Mojo Coffee House is of humble beginnings. The first location was opened post-Katrina on the corner of Magazine and Race Street in 2006, occupying the old location of Rue de la Course coffee shop that resided there before. Demian Estevez, co-owner with Angee Jackson, opened the shop with little money. As Demian remarks, “equipment and supplies were bought as needed.”
Since then, Mojo has seen success on many fronts. In 2012, a second location opened its doors on Freret Street, in close proximity to Lusher and Math and Science High Schools and Tulane and Loyola Universities. More impressively, Mojo unveiled a roasting facility in 2016, which is now located on Tchoupitoulas Street.
I talked to Demian briefly on the phone to get at the specifics of their operation.
After a certain point, coffee trends started to change, and Mojo Coffee began looking outside of New Orleans to source their product. “I still wasn’t finding the coffee I was looking for,” said Demian, reflecting on the time before the roastery.

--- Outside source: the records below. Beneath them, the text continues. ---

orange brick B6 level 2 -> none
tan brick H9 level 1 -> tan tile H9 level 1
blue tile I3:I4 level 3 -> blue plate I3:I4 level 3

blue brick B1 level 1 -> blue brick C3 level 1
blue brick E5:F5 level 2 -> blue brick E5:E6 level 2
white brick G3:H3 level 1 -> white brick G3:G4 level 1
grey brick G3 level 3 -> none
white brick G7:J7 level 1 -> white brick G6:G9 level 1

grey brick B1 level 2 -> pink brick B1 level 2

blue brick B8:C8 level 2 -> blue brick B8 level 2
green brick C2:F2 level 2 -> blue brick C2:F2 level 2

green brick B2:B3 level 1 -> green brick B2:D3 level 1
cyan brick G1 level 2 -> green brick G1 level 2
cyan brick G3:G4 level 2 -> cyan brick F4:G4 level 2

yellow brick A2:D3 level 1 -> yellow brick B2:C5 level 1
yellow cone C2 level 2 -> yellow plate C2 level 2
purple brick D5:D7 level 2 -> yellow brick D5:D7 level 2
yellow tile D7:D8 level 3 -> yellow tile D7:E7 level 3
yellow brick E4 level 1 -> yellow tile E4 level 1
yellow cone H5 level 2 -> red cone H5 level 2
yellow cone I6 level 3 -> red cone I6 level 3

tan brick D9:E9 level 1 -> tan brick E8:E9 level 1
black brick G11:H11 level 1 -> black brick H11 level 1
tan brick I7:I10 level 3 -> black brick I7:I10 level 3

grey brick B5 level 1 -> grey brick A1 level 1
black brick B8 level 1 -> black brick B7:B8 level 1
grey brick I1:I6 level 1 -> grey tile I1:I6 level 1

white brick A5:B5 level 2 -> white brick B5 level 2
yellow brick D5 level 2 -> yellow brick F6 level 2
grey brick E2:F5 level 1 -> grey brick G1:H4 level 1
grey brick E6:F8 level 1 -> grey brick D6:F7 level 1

The opening of the roastery not only allowed Mojo to fine-tune the flavors of their coffees and hit the desired notes but also keep their product local.
Mojo roasts its beans through small-batch roasting, a process in which the beans are sifted through by hand, 6 to 8 pounds at a time. This allows close control over the flavor profile that adheres to their strict quality standards, unlike large-scale productions in which the batches are processed in sizes of up to 250 kilos at a time. The results of this attention to detail are well measured. In 2016, the reputable Coffee Review rated 4 of their roasts above 90, the highest rating going to their Kenya Othaya Peaberry at 94.
Mojo Coffee has since been featured in multi-roaster programs across the country and is also sold and supplied to other coffee shops and restaurants across the city of New Orleans; such as Satsuma Cafe, Rue de la Course, Coffee Science, Maypop, One Stone Cafe, and Avenue Cafe.
With respect to the future, Demian hopes to sell more coffee outside of Louisiana and start competing in roasting competitions around the country. “I would like to see New Orleans coffee in other states,” he said, commenting on how coffee from other states is readily found here in Louisiana. Other than that, they are quite happy to continue “kicking ass” with their two locations right here at home.
In this way, Mojo Coffee truly is a local, family-owned establishment that works to support local business and promote ethical sourcing of goods. Ethical sourcing is a very important practice that assures sustainability, the fair treatment of farmers and workers, and careful consideration of the environment. I, personally, couldn’t think of a better place to spend that daily $5 to get a bite to eat or satisfy your caffeine fix.